Snowflake
Published in

Snowflake

Inside Snowflake — Optimizing the Query Optimizer: Redundant Semi-Joins and Anti-Joins

Shruti Sekaran is one of the amazing interns I met at Snowflake during the summer of 2022. I was immediately impressed by her goal: Improving the performance of some specific SQL patterns in Snowflake by “eliminating redundant semi-joins and anti-joins from queries”. Check this post for some SQL optimization tricks, and why you might not need them.

Shruti and Felipe discussing query optimization at the Snowflake office

SQL quiz: Optimize this

Before we go deeper, check the following query. It scans 6 billion rows, while performing two semi-joins with sub-queries that go over 1.4 billion rows each. How would you optimize it?

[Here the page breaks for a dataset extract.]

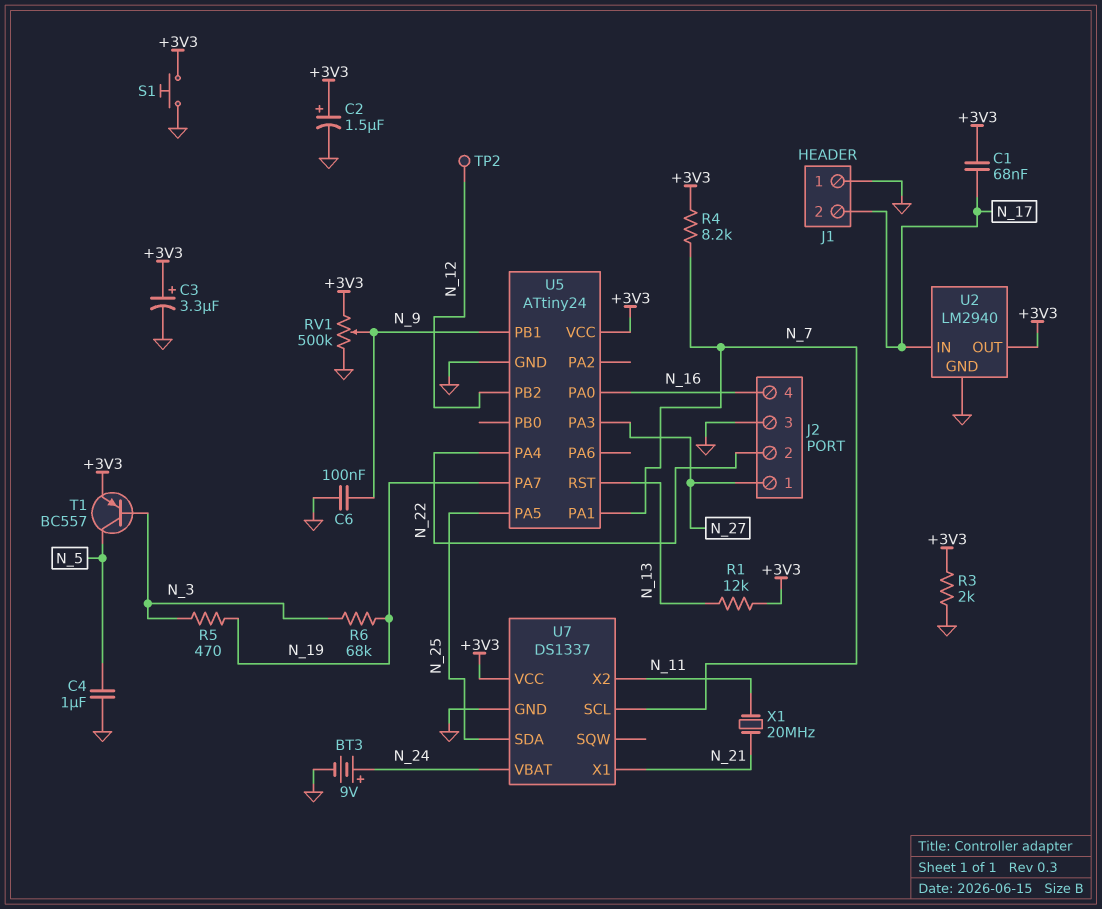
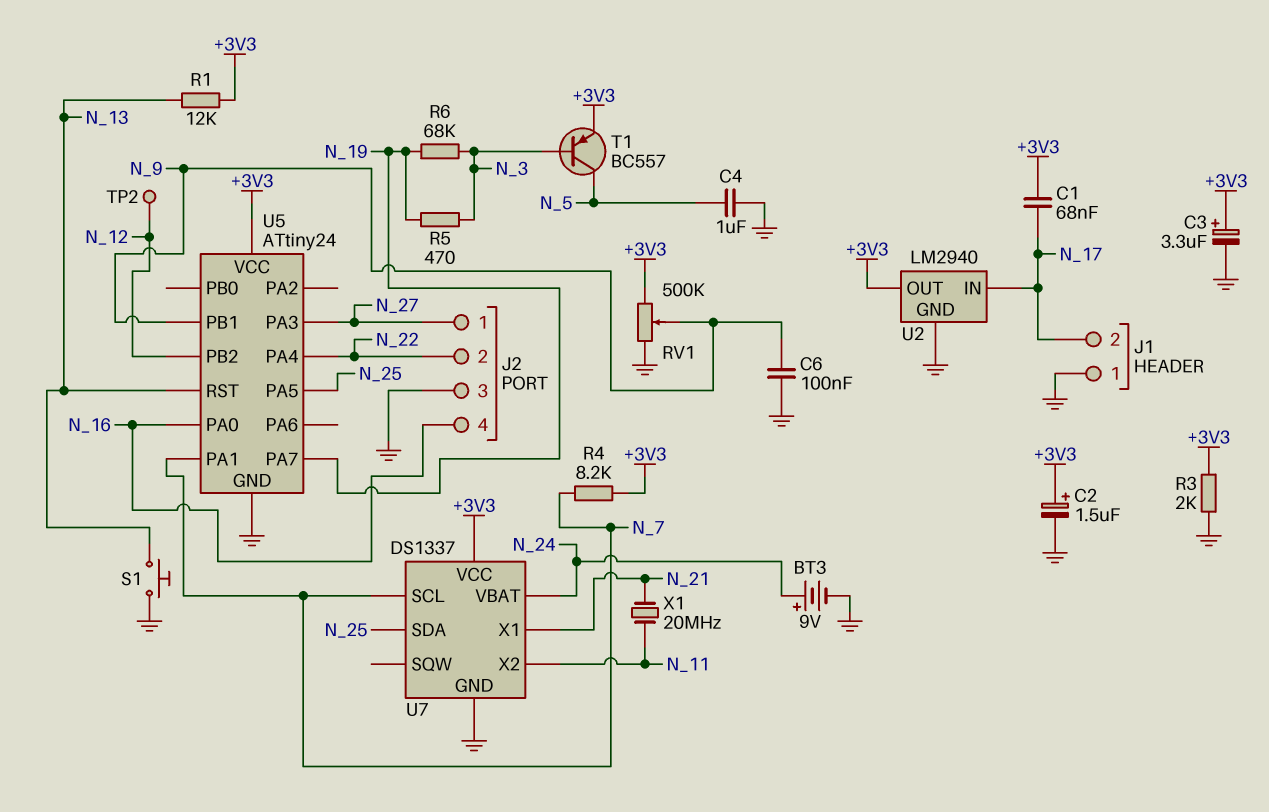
S1: button (+3V3, GND) -> button (GND, N_13)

select sum(l_discount), current_time()
from snowflake_sample_data.tpch_sf1000.lineitem
-- 6b rows
where l_quantity in (
select cr_return_quantity
from snowflake_sample_data.tpcds_sf10tcl.catalog_returns
-- 1.4b rows
where cr_return_quantity between 4 and 10
group by 1
)
and l_quantity in (
select cr_return_quantity
from snowflake_sample_data.tpcds_sf10tcl.catalog_returns
-- 1.4b rows
where cr_return_quantity between 2 and 100
group by 1
)

We’ll come back to this query later, but first let me introduce you to Shruti Sekaran — as her goal was to change the answer to this question, throughout her internship at Snowflake, Summer of 2022:

Shruti: Optimizing the Snowflake optimizer

I’m a grad student studying Computer Science at Arizona State University. A friend from undergrad works here as a software engineer. He loves it here and suggested that I apply, giving me a referral. Having been really interested in distributed systems and database internals, this seemed to be the perfect start. So, I jumped at this opportunity, and as they say, the rest is history!

I have been working in the SQL team, particularly its core Optimizer. My project was to perform optimizations in the query plans that would eliminate redundant Semi-Joins and Anti-Joins from queries, thereby improving execution time and performance for such queries. For this elimination, I worked on analyzing subsumption of general filters, join filters and group by aggregates.

Sure, a straightforward case would be something like:

select * 
from t1
where a in (
select *
from t2
where b < 5
and t1.a > 5
)
and a in (
select *
from t2
where b < 3
and t1.a > 3
)

Here, the first subquery with filters b<5 and t1.a>5 is redundant, as b<5 subsumes b<3 and similarly t1.a>5 subsumes t1.a>3. So after my optimization, the query executed is effectively:

select * 
from t1
where a in (
select *
from t2
where b < 3
and t1.a > 3
)

Seems pretty simple, right? But the optimizations can get tricky cases like:

with cte as (
select *
from t2
where b < 100
)
select count(*)
from t1
where a in (
select b
from cte
where b < 5
)
and a in (
select b
from cte
where b < 50
)
and b not in (
select b
from cte
where b < 30
)

where a in (select b from cte where b < 50) is eliminated.

Then in:

select count(*) 
from t2
where a not in (
select min(a)
from t1
group by b
)
and a not in (
select min(a)
from t1
group by b, c
)

where a not in (select min(a) from t1 group by b) is eliminated.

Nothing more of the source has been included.